Annemarie Mueller is the new First Assistant Prosecutor at the Somerset County Prosecutor’s Office.

McDonald put Annemarie Mueller, the new first assistant prosecutor, in the spotlight last week at a press conference to announce the arrest of a Raritan Borough man for sexual assaults in parks in Bridgewater and Franklin.

One of McDonalds’s first decisions was the appointment of Mueller who has been in the prosecutor’s office for 11 years and has focused on seeking justice for the victims of sexual violence.

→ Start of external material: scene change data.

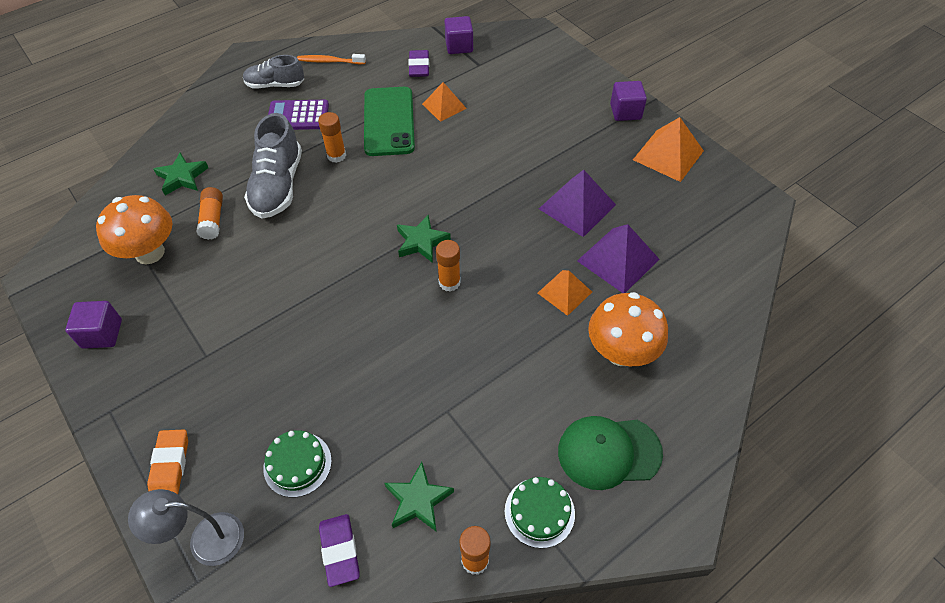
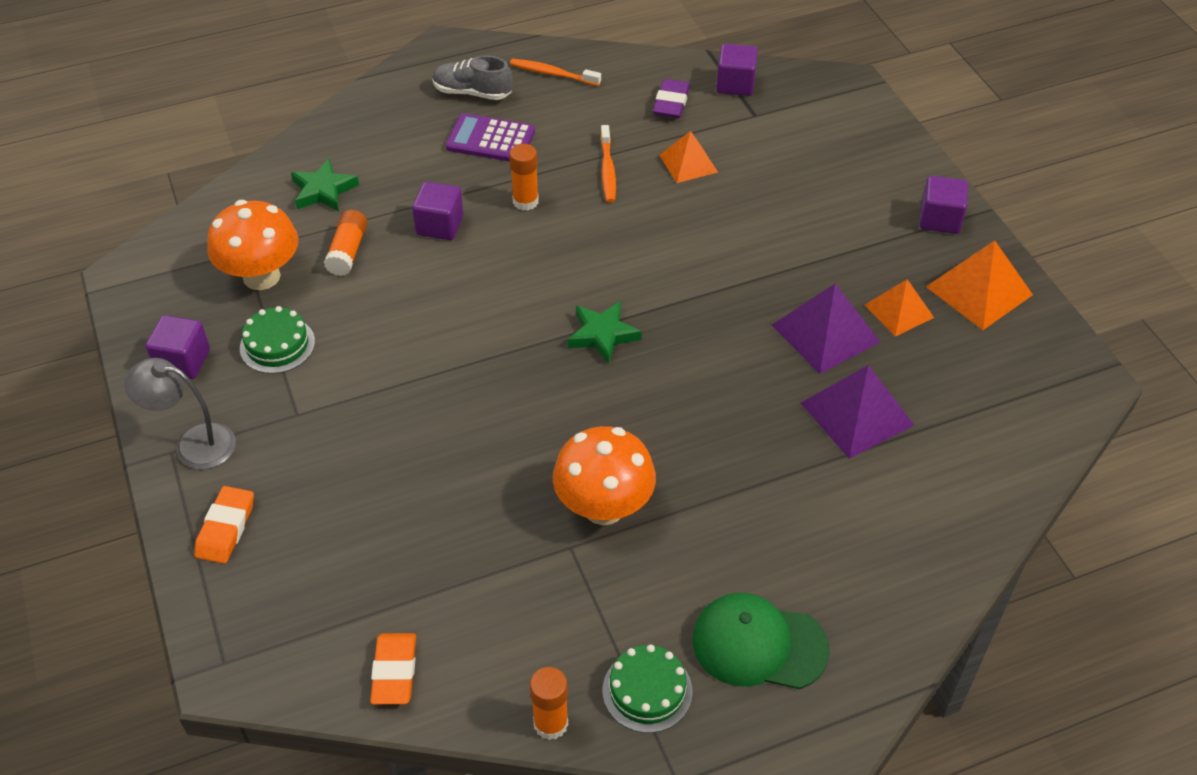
camera: 15 degrees right, 5 degrees down
(205, 539) = (244, 620): grey lamp -> grey lamp (193, 444)
(278, 186) = (440, 225): grey shoe -> purple cube
(297, 464) = (372, 564): green cake -> green cake (277, 345)
(340, 551) = (394, 672): purple eraser -> orange eraser
(389, 121) = (607, 170): green phone -> orange toothbrush
(418, 500) = (503, 640): green star -> none
(449, 282) = (622, 393): orange glue stick -> none
(564, 292) = (770, 439): orange pyramid -> orange pyramid (899, 311)
(621, 352) = (818, 529): orange mushroom -> orange mushroom (604, 507)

Mueller will be responsible for the day-to-day operations of the office and will supervise 24 assistant prosecutors.

Decades in law

McDonald, who had a reputation as one of the state’s top defense lawyers, said he is comfortable working with the assistant prosecutors who were once his adversaries in the courtroom, praising their professionalism and collegiality.

Born in the Bronx, McDonald has been a resident of Watchung since 1984. He has been married 46 years to Bernadette DeCastro, a Superior Court judge.

Rogers, who was born and raised in Newark, is a Hunterdon County resident where he and his wife of 47 years have a 17-acre farm. At a local farmers market, he said, “we sell what we don’t eat.”

McDonald replaces Michael Robertson who resigned near the end of his term in late January to become a partner in an Essex County law firm. Robertson is also serving as Bridgewater’s special counsel on police matters.

McDonald is a past president of the Somerset County Bar Association and served as president of the Association of Criminal Defense Lawyers. He served on the New Jersey State Bar Association’s Judicial and Prosecutorial Appointments Committee and was also a member of the District XIII Ethics Committee. McDonald has been active in the Seton Hall Law School Inn of Court. He also received the 2012 Somerset County Professional Lawyer of the Year Award.

In his five years on the Superior Court bench, Rogers served in the Civil, Family and Criminal divisions. Before becoming a judge, Rogers was also a defense lawyer and served as attorney for both the Somerville and Holland school boards.